La sua ricchezza, stimata in almeno 23,5 miliardi di euro, derivava anche da importanti partecipazioni societarie. Attraverso la holding di famiglia possedeva quote di aziende come Lufthansa e Hapag-Lloyd. Kühne era inoltre molto legato all’Amburgo, squadra di calcio che aveva finanziato per anni con ingenti somme, pur riconoscendo che i risultati sportivi non avevano soddisfatto le sue aspettative.
La successione era stata pianificata con largo anticipo. Il patrimonio e le partecipazioni dell’imprenditore confluiranno nella Kühne-Stiftung, organizzazione impegnata principalmente nella ricerca, nell’innovazione legata alla logistica e nella formazione. La gestione operativa dovrebbe essere affidata a Thomas Staehlin, vicepresidente della fondazione e collaboratore vicino alla famiglia.

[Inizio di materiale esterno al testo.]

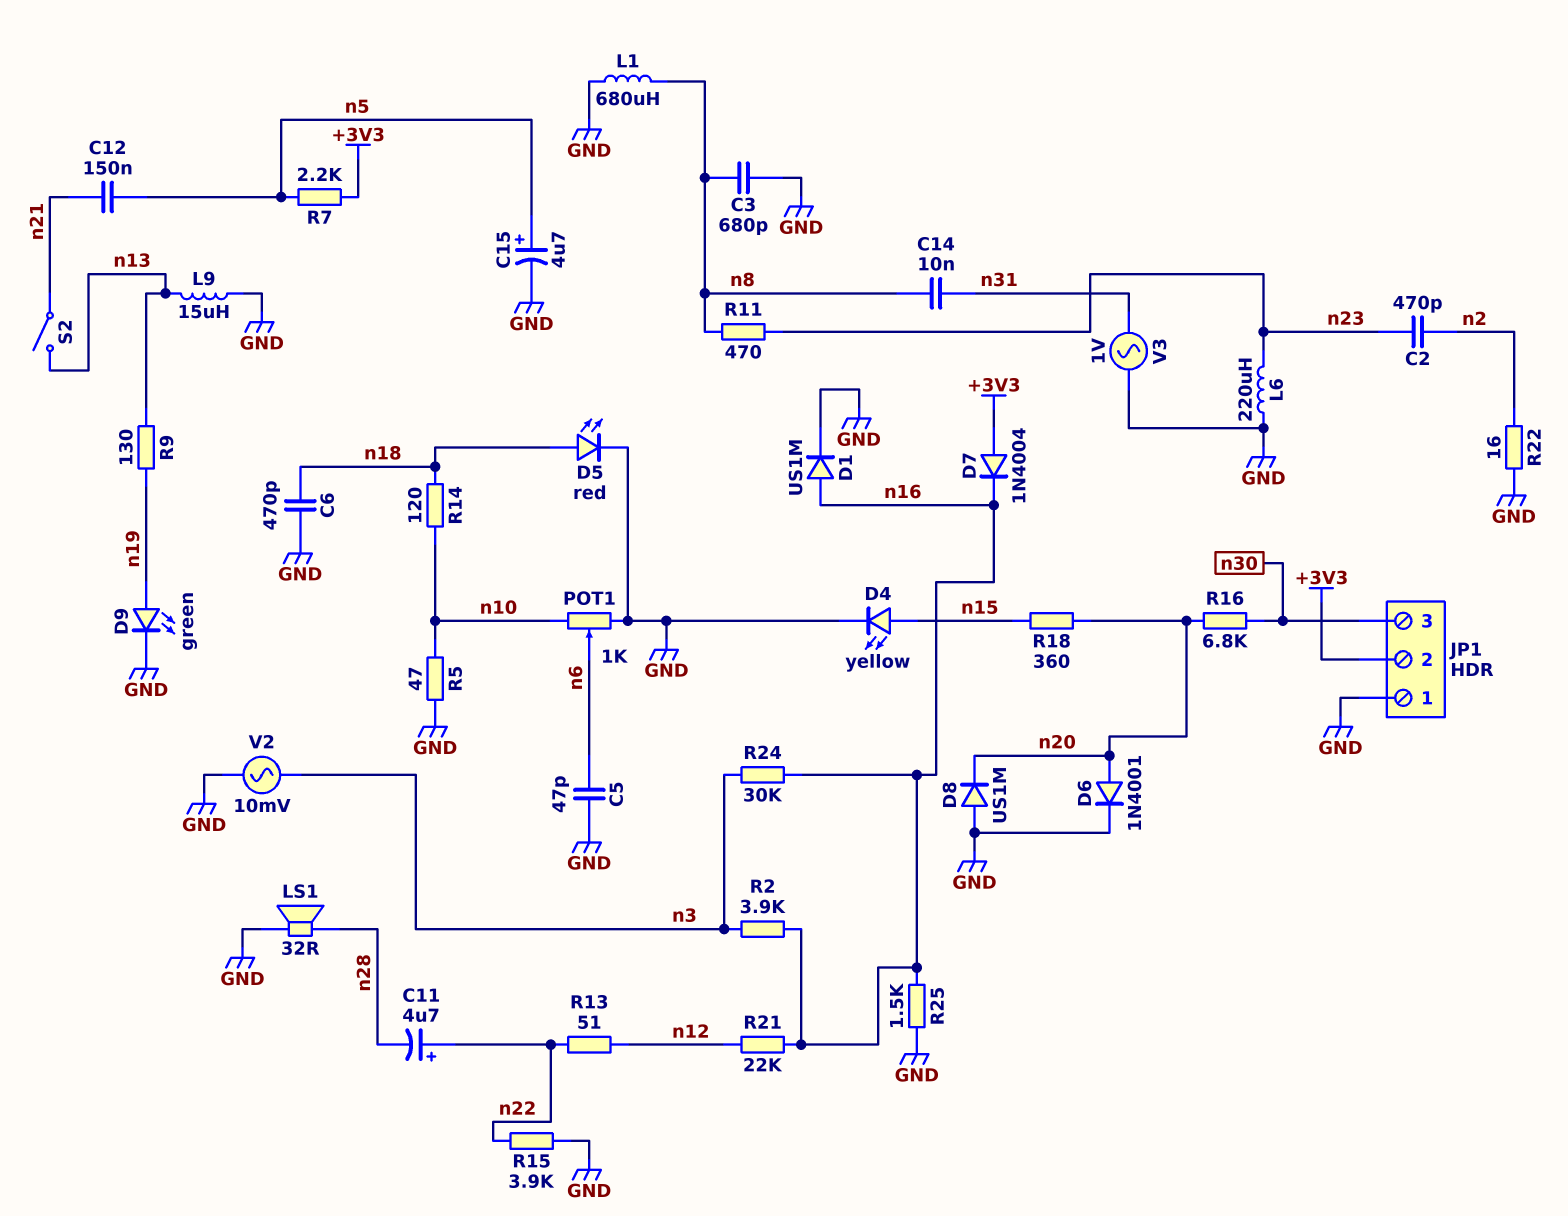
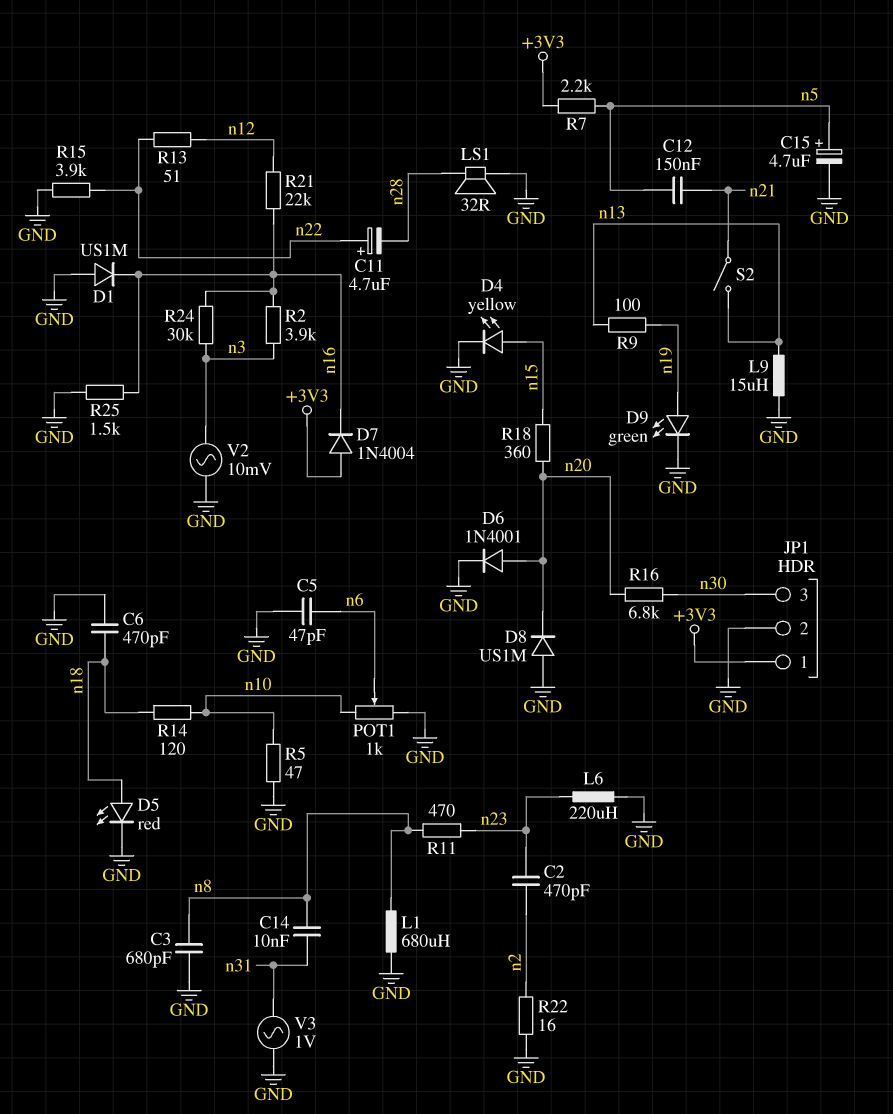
D1: diode US1M (A n16, K GND) -> diode US1M (A GND, K n16)
JP1 pin 1: GND -> +3V3
JP1 pin 2: +3V3 -> GND
R9: 130 (n13, n19) -> 100 (n13, n19)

Il gruppo Kühne+Nagel ha ricordato l’imprenditore definendolo “Un visionario, un grande imprenditore”, mentre la società ha sottolineato il valore della sua figura nel mondo economico. “Con la morte di Klaus-Michael abbiamo perso un visionario, un grande imprenditore e una personalità straordinaria”, si legge nella nota ufficiale. Jörg Wolle ha espresso vicinanza alla vedova Christine, mentre Stefan Paul ha ricordato che “Klaus-Michael Kühne rappresentava come nessun altro la logistica e il commercio globale”.